Start by dicing two medium onions and peeling a head, yes the entire head, of garlic. The garlic will go through the garlic press to get finely minced.
Next, dice up the peppers! I used what I had on hand…feel free to do the same. So, one red, one yellow, one orange, a couple purple, two poblanos, and three small hungarian peppers get a nice rough dice. Leave the long green chilis whole, they will go in as in for flavor and get pulled out at the end.
All the veg goes into a skillet heated over medium heat, with one turn of olive oil. Saute for a few minutes and then add in the minced garlic. Saute an additional minute or so to marry the flavors. Into your favorite crock pot they go!
Now, for the star of the show, the pumpkin! Cut your farm fresh pumpkin into half-inch cubes. You will need six cups worth! Drizzle with some olive oil, salt and pepper for the first layer of flavor.

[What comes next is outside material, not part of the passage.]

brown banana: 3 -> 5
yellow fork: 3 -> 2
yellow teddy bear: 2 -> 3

Toss well, and into the crock pot it goes.
Next I added three cans of fire roasted diced tomatoes. Whatever diced tomatoes you have in your cupboard would work, I do prefer the unsalted ones though so I control how much salt goes into our food.
Three cans of rinsed, drained navy beans get added in next. I think black beans would also work well. If you are more ambitious, dried beans would work wonderfully as well. If using canned like I did, make sure you rinse and drain them so you don’t get all the added sodium.

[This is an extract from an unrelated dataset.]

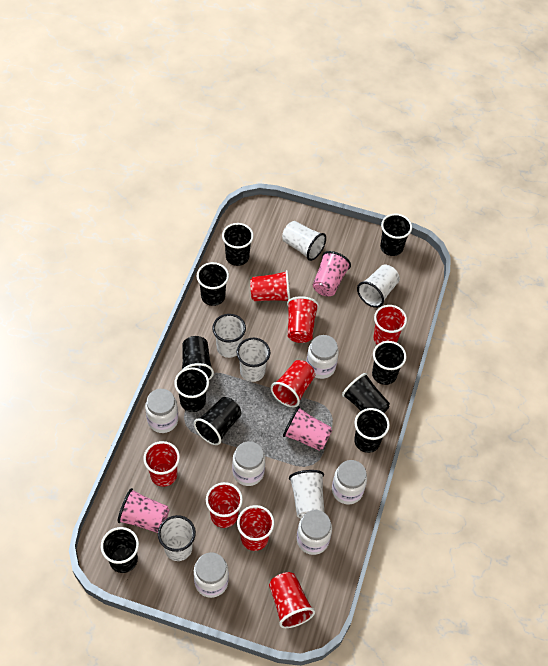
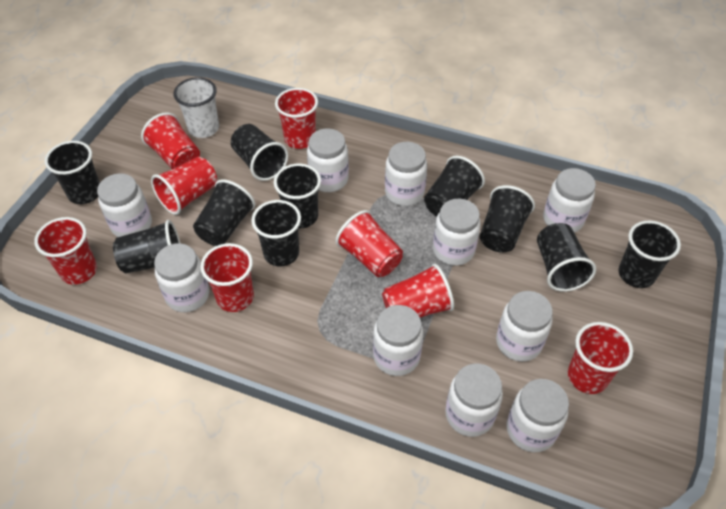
pink cup: 3 -> 0
white cup: 6 -> 1
white jar: 6 -> 10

Look at those beautiful beans! The crock pot is starting to get contentedly full at this point.
The spices….first some nutmeg and cinnamon get grated in. In my mind, you can not enjoy pumpkin without these two. It is hard to estimate amounts when grating. Possibly a few teaspoons of each. Next a few teaspoons of ancho chili powder and chipotle morita flakes get added. These add heat, but also an amazing smoky flavor. If you do not have them, substitute chili powder and red chili flakes. Add in sea salt to taste. You want to start out gently with the spices. You can always adjust to taste later.
The last addition is three cups of unsalted vegetable broth. Feel free to substitute whatever broth you have on hand, even tomato juice would work well. Stir well to combine and put the lid on. Set the crock pot on low and forget about it for seven to eight hours.
When you return later, this is what you will see. I can not even find the words to describe how the house smells. Spicy, smoky, balanced with some sweetness? Walking into the house after a long day to these smells? Absolutely made my day!
Ladle into your favorite bowl and enjoy! I couldn’t think up the perfect side so I served this one all on its own with no complaints.